Ora, quem diz o que é picante ou obsceno? Já me vem à memória meu querido primo Tião, exatamente o maior corintiano do mundo. De todo seu imenso repertório de piadas, se contasse todas, digamos, na mesa do Bar do Soni na Afonso Bovero, talvez lembraríamos de um ou duas piadas marcantes (escrevo marcante, não picante). Mas ele tinha o saudável hábito de contá-las no almoço de família. Reproduzo apenas uma palavra de uma famosa piada sua: “manipular”. Manipular no Bar do Soni é quase uma palavra trivial, em um almoço de família, o obsceno gesto de um macaco lascivo. Resumo: tudo é relativo, mas às vezes o lugar em que se diz as coisas faz alguma diferença.

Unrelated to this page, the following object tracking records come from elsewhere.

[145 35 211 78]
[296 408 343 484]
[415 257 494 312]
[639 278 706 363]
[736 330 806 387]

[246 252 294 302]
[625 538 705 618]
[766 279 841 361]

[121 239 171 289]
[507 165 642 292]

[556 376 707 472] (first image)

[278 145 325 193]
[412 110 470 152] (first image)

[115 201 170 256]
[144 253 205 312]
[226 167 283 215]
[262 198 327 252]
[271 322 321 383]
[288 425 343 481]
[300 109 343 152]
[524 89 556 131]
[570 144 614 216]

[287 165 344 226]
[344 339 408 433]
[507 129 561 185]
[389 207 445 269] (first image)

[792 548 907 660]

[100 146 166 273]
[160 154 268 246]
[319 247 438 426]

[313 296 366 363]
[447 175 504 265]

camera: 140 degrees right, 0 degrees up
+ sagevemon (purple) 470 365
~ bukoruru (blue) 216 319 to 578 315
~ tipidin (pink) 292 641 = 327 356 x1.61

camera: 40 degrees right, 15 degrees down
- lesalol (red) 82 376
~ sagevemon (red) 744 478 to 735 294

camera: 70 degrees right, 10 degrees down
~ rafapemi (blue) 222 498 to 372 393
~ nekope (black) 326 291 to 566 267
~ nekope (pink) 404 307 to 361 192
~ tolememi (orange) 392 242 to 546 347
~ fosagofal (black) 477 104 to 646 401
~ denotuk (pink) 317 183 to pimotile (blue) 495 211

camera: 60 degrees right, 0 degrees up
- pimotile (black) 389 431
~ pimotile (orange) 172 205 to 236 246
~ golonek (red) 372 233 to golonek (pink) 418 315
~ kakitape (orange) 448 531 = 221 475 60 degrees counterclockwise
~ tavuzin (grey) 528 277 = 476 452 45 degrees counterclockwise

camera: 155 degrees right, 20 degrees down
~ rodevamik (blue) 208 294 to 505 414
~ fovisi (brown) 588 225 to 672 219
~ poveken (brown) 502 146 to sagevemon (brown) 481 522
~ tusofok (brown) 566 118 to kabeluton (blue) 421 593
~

Chego finalmente aonde queria: há algumas colunas atrás revelava uma verdade: Ronaldinho Gaúcho era apenas um susto mal compreendido (pela legião de puxa-sacos que o cerca), um novo Zico, sem a aura da torcida rubro-negra. Vi-me envolvido em uma cruenta polêmica, e repito, não sou homem de polêmicas.
No último jogo pela seleção, O Maior do Mundo falou: PIPOQUEIRO (no maior do mundo só se fala em caixa alta). Repito PIPOQUEIRO. Falou, está falado.